Ohio Activist: Same-Sex 'Marriage' Advocates Don't Want Voters Deciding
by Rusty Pugh
October 7, 2004
(AgapePress) - An Ohio family advocate says supporters of homosexual "marriage" know that when voters are allowed to decide, traditional marriage will always be upheld.
The numbers on the "for" side from recent referendums protecting traditional marriage are telling: Hawaii (69.2 percent), Alaska (68.1 percent), Nebraska (70.1 percent), Nevada (67.1 percent), Missouri (70.7 percent), and Louisiana (77.8 percent). Next month, Ohio will be among as many as 11 states allowing voters to cast a ballot on an amendment to their state constitution banning same-sex marriage and civil unions. The latest attempt by pro-homosexual activists to stop the vote in Ohio -- by using the courts -- has failed.
Phil Burress of the Cincinnati-based Citizens for Community Values says homosexual marriage proponents know that the courts are their only chance to further their agenda -- because the people will not.
"When we started circulating these petitions [to get the measure on the state ballot], the other side hired several attorneys and activists to keep us off the ballot, to deny the people the right to vote on [whether] marriage should be between one man and one woman or [between] homosexuals or multiple partners," Burress says. "Then, as soon as they possibly could, they launched legal battles in 42 different counties."
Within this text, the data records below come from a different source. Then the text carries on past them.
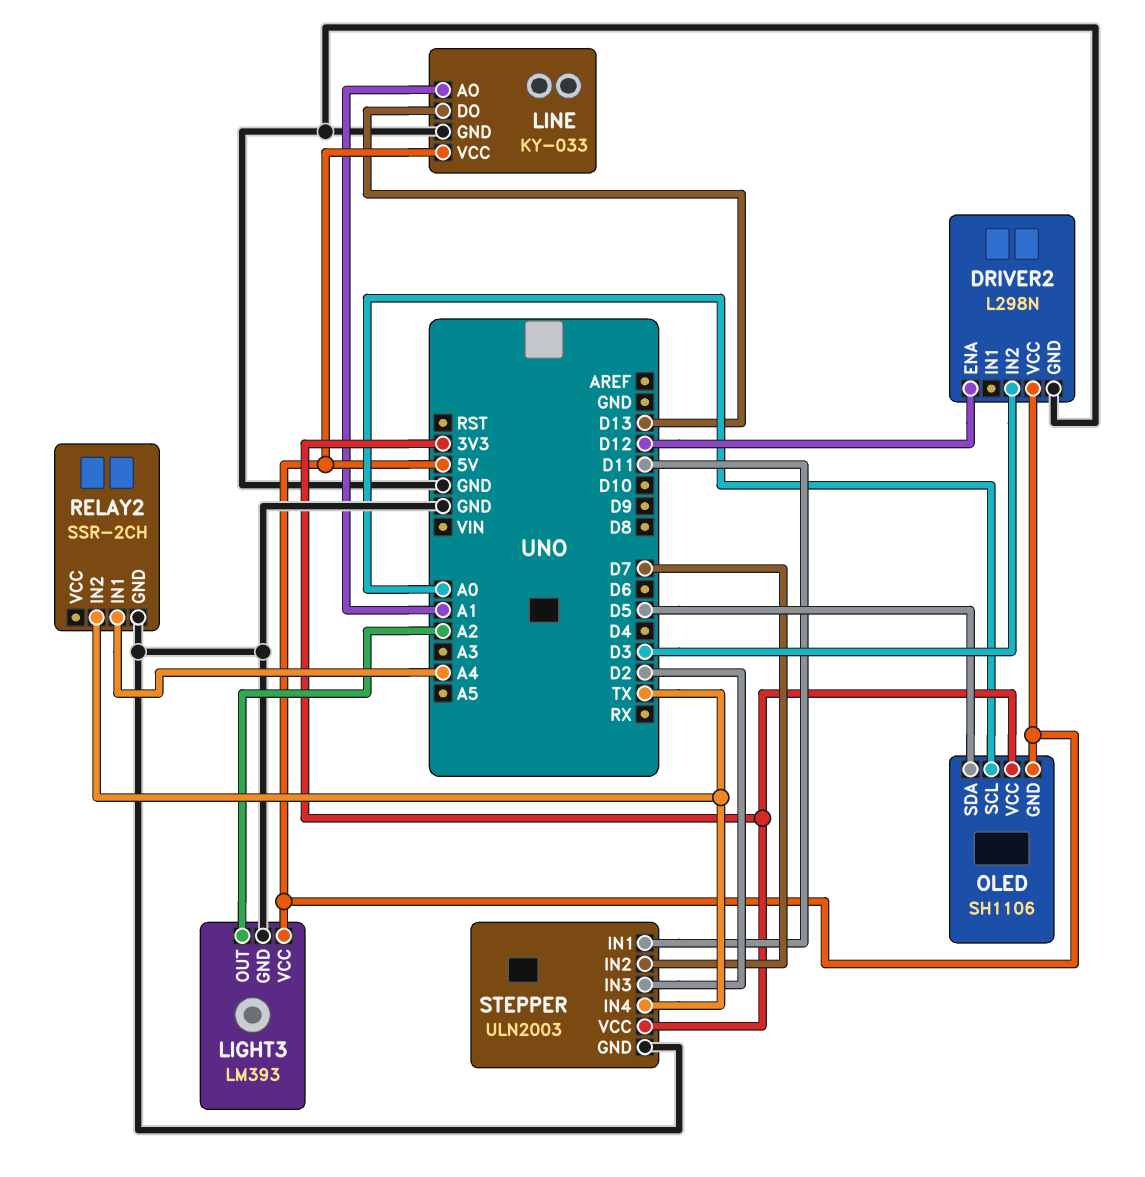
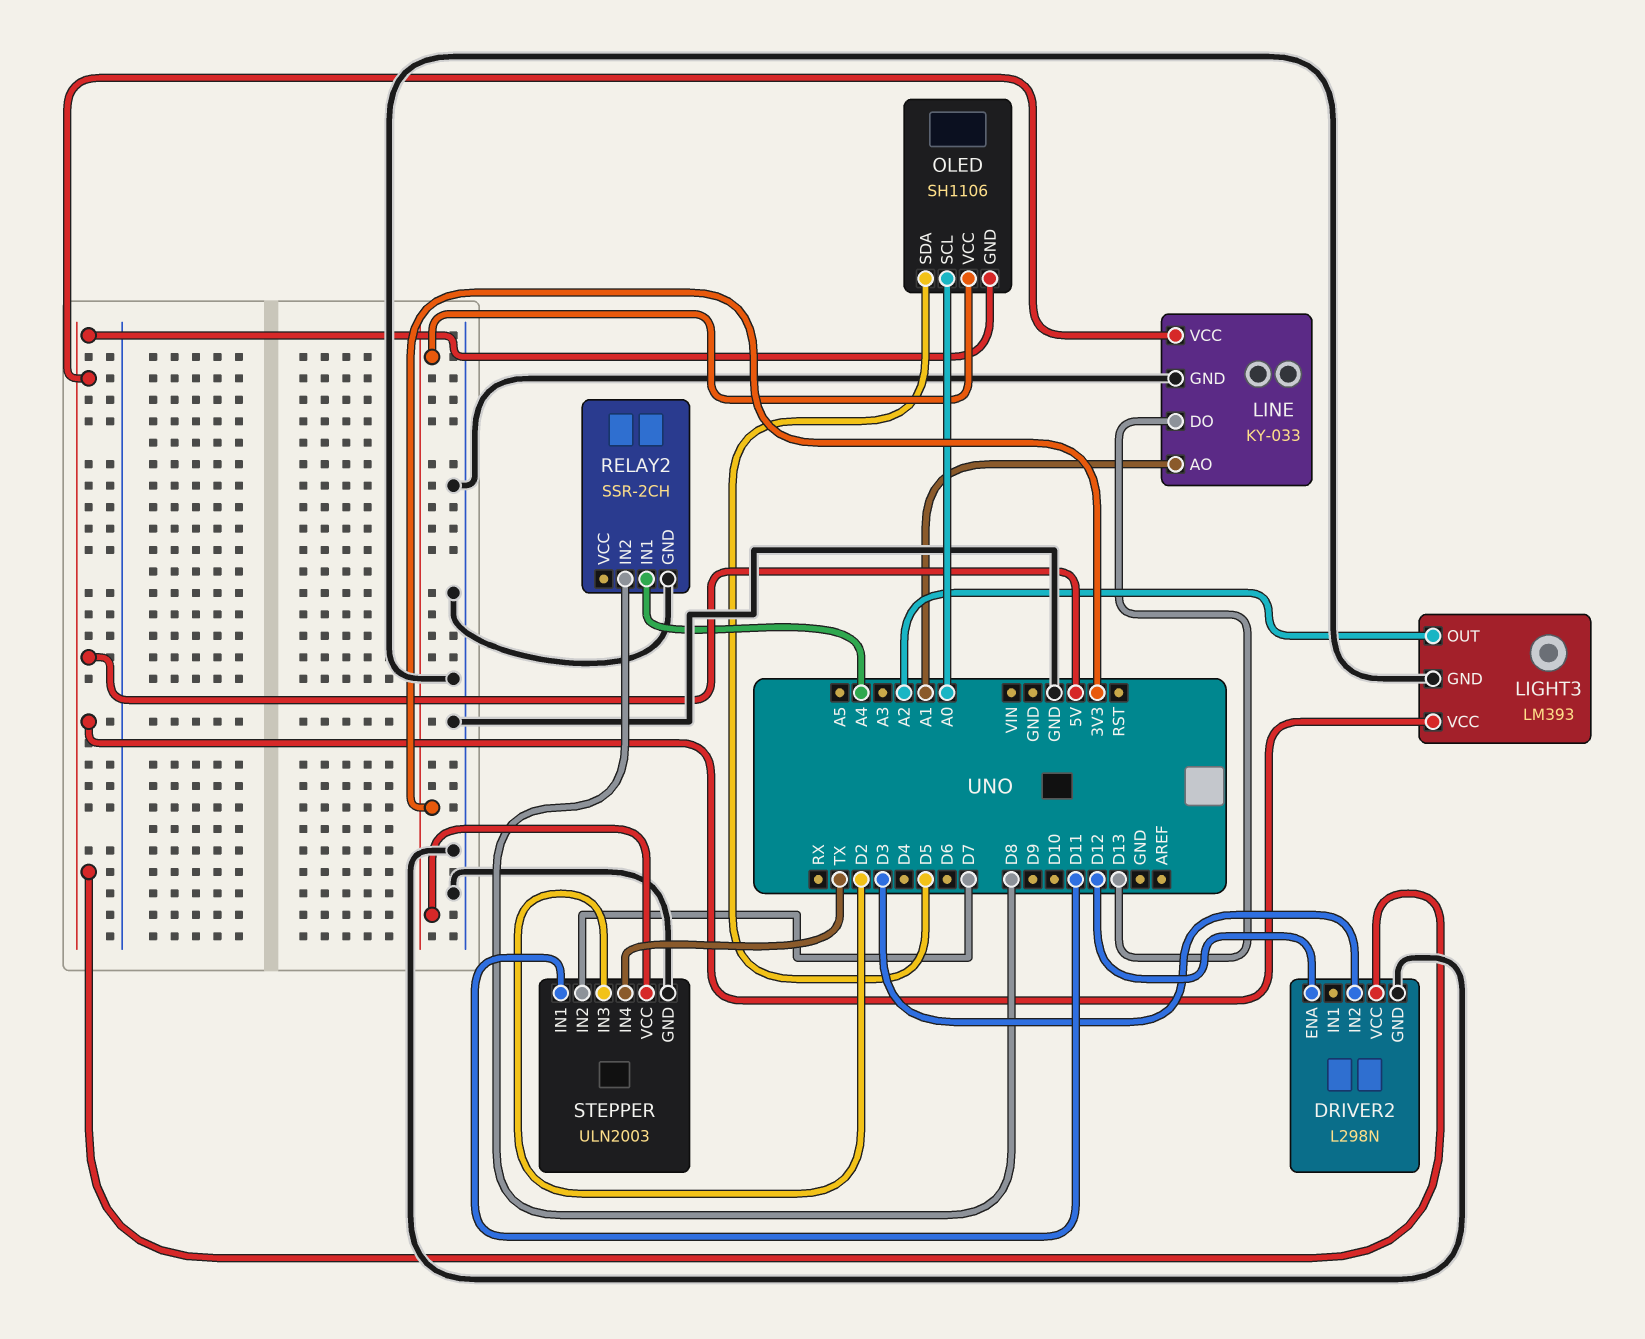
RELAY2 pin IN2: TX -> D8

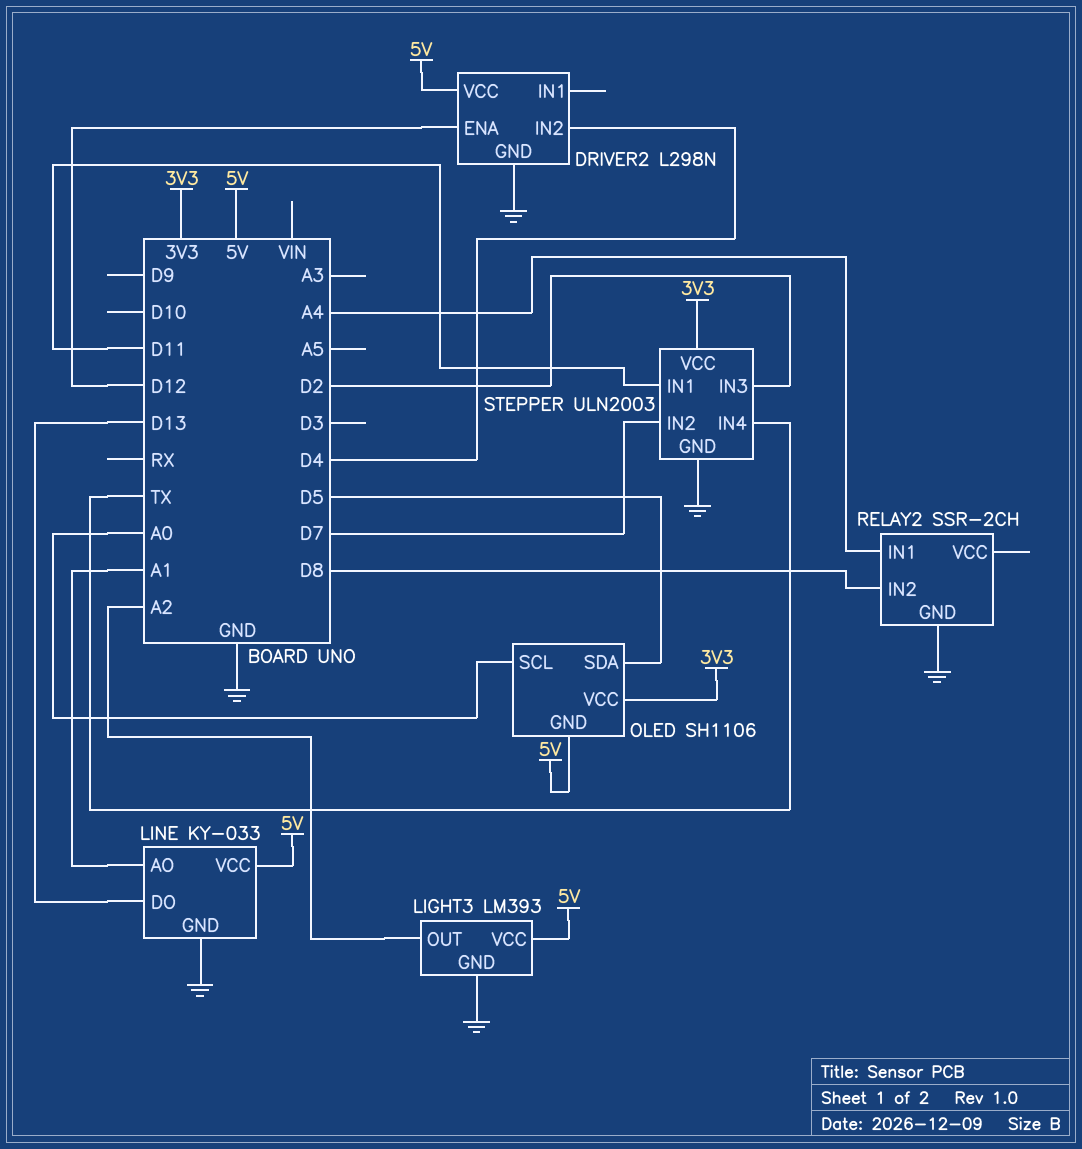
DRIVER2 pin IN2: D3 -> D4

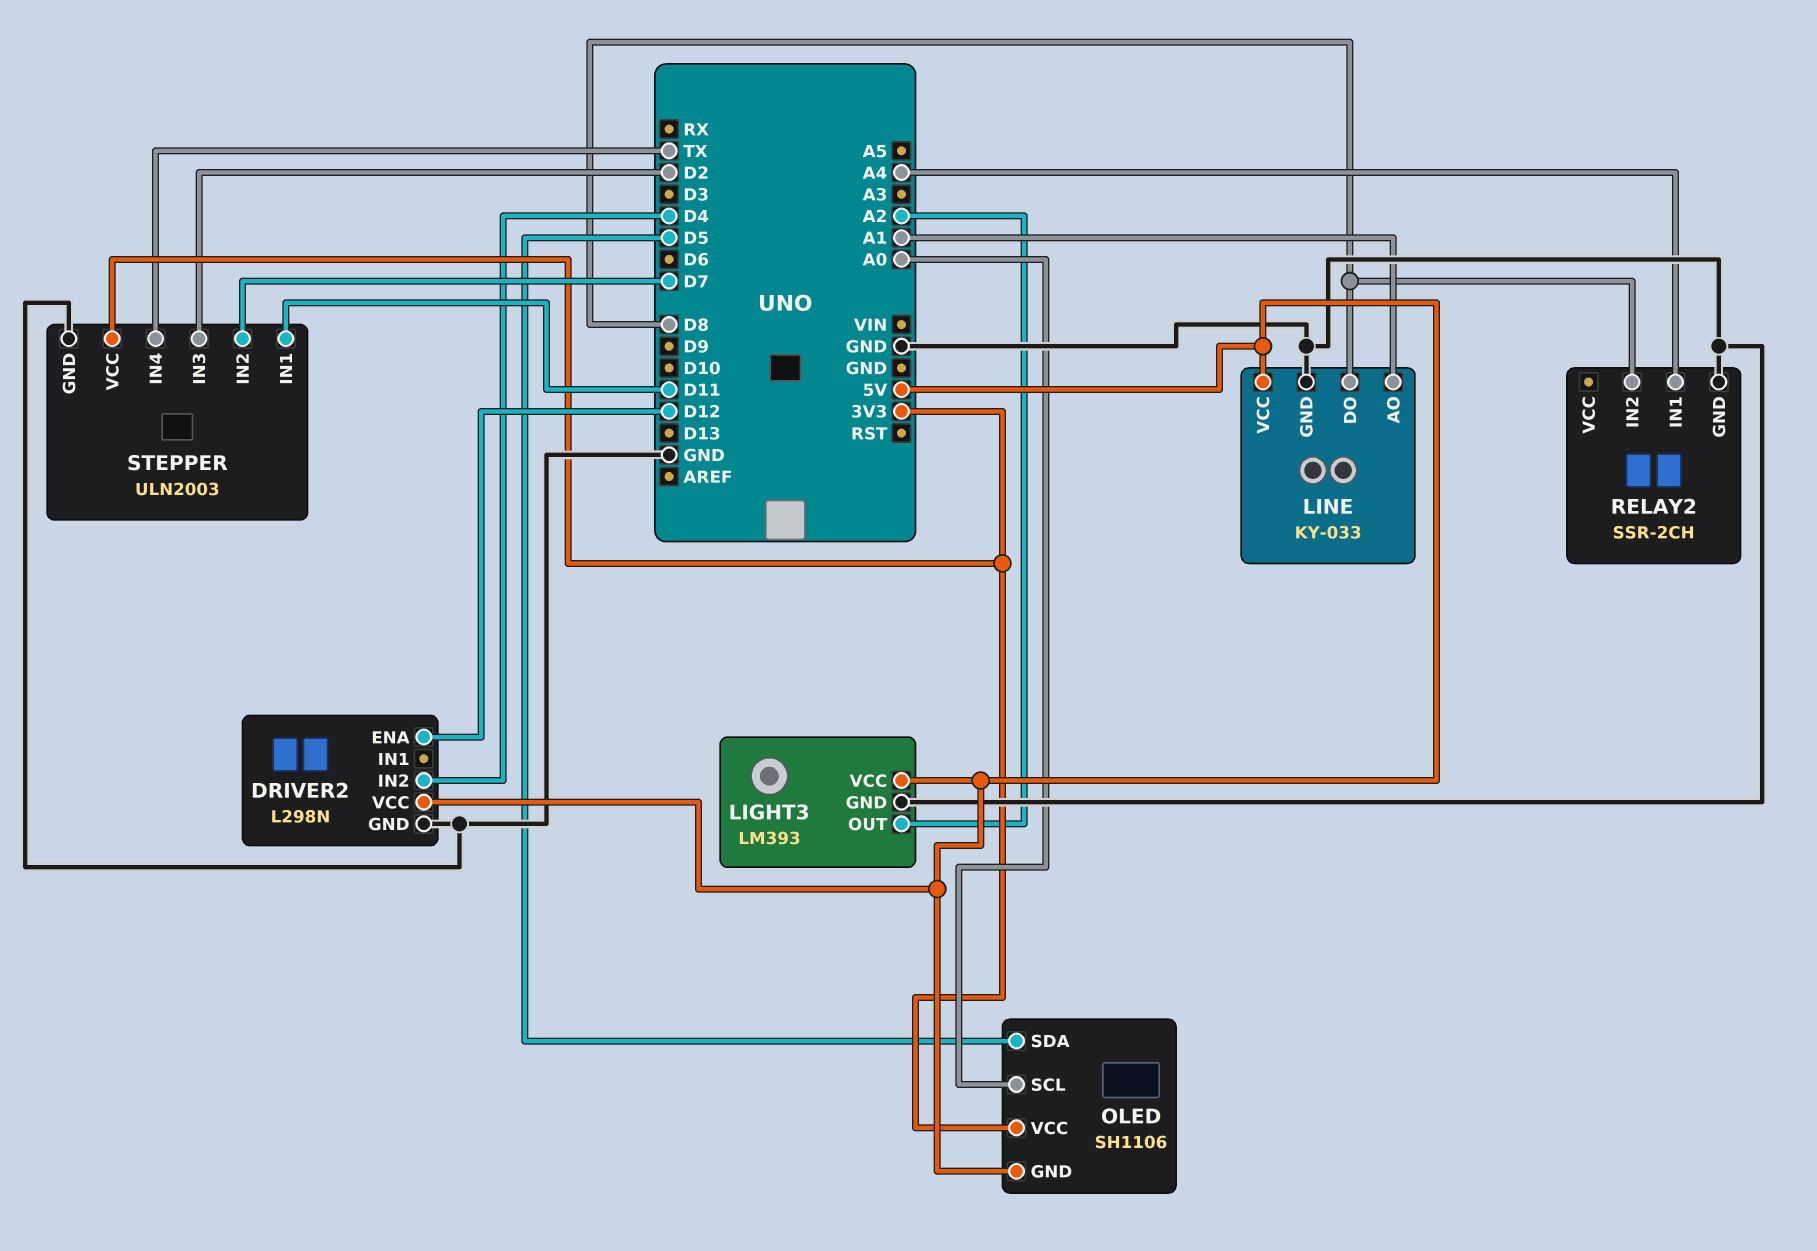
LINE pin DO: D13 -> D8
And while the glut of legal battles may have seemed overwhelming, Burress and others like him did not retreat from the challenge.
"Thanks to Alliance Defense Fund and some of the other [pro-family, pro bono] attorneys out there, we had lawyers in every courtroom facing these people -- and we won in every situation, even up to appeals court," he says. "We are so dead-center right on this thing that even judicial activists can't rule against us."
Marriage traditionalists in Louisiana were not so fortunate, however. A district judge in Baton Rouge ruled earlier this week that the marriage protection amendment approved by 78 percent of Louisiana voters on September 18 is unconstitutional, thereby invalidating the peoples' mandate -- for now. Pro-family groups are hopeful that that judge's opinion will be overturned upon appeal.